For charitably inclined retirees who are also considering Roth conversions, coordinating QCDs, RMDs, and conversion amounts in the same tax year is a planning exercise that can produce meaningful tax efficiency. The interaction is not automatic and requires deliberate execution.
QCD Planning Considerations for 2026
When Should You Not Do a Roth Conversion After 72?
A conversion is generally less advisable when: (1) the current-year tax cost is likely higher than the expected future tax cost to the heir; (2) the conversion would trigger an IRMAA bracket increase that materially erodes the benefit; (3) the retiree has a shortened planning horizon that reduces the time for tax-free Roth growth to compound; or (4) the estate is unlikely to generate significant income tax liability for heirs in any scenario. Every situation is different.
Decision Framework
How to Evaluate Whether a Post-72 Roth Conversion Makes Sense
The decision is not binary. It requires weighing multiple variables against each other, often across a multi-year planning window.
Project Your Current vs. Expected Future Tax Rate
Compare the marginal rate at which you would convert today against the rate your estate or beneficiaries would likely pay upon inheriting the assets. Factor in potential changes to federal tax law, particularly the scheduled TCJA sunset provisions which, unless extended by Congress, may increase rates after 2025. The present tax certainty vs. future tax uncertainty trade-off is a core consideration.
Map the IRMAA Thresholds for Your Conversion Amount
Medicare IRMAA surcharges apply at specific MAGI thresholds and are tiered. A conversion of $50,000 may sit comfortably within your current IRMAA tier, while a conversion of $80,000 could push you into the next bracket, adding thousands of dollars in annual Medicare premiums two years later. Model the specific dollar breakpoints before choosing a conversion amount.
Assess the Five-Year Holding Period
Each new Roth conversion starts a five-year clock for that converted amount to be withdrawn penalty-free.

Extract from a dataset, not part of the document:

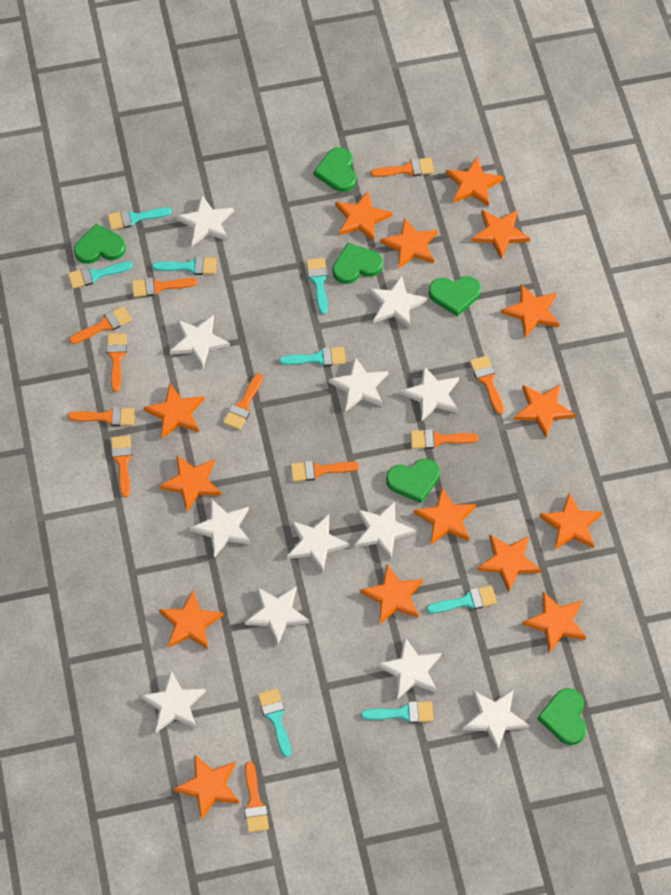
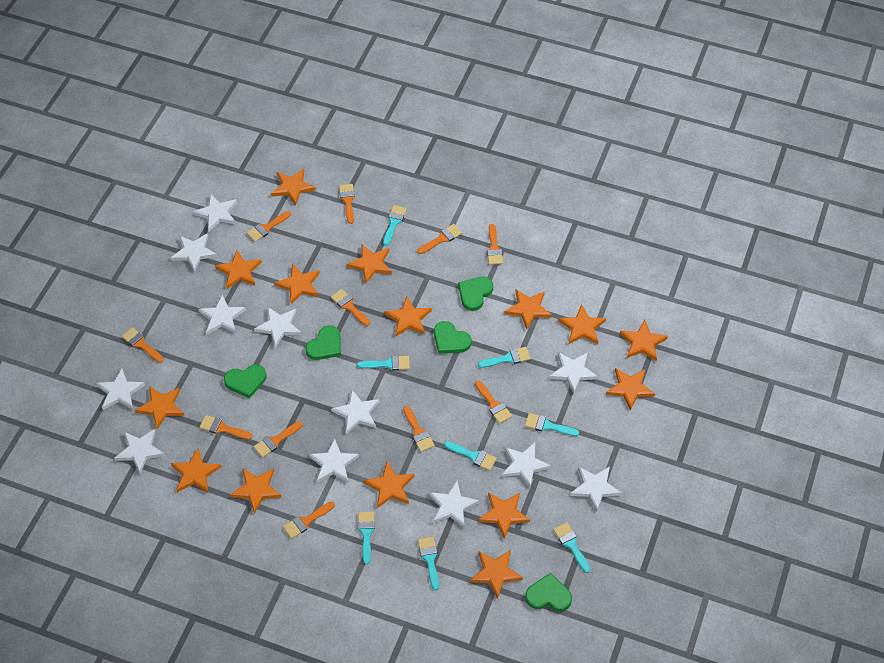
green heart: 6 -> 5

While there is no early withdrawal penalty after age 59.5, the five-year rule still applies to the earnings on converted amounts if those earnings are withdrawn before the five years elapse. For estate planning purposes, however, the account owner's five-year clock does not restart for an inherited Roth account, provided the original account was open for at least five years.
Account for Pennsylvania's State Tax Treatment
For PA residents, add 3.07% to the conversion cost on the state side (subject to the caveat about PA's treatment noted above). This is particularly important when the break-even analysis is already marginal. In some cases, a conversion that appears modestly favorable at the federal level may be less compelling when PA state tax is included in the total cost calculation.
Consider Paying Conversion Taxes from Non-IRA Assets
The math on a Roth conversion is generally most favorable when the tax liability generated by the conversion is paid from existing taxable accounts rather than from the IRA itself. Withholding taxes from the converted amount effectively reduces the balance being converted to Roth and shortens the break-even horizon. Paying taxes from outside assets preserves more tax-advantaged dollars.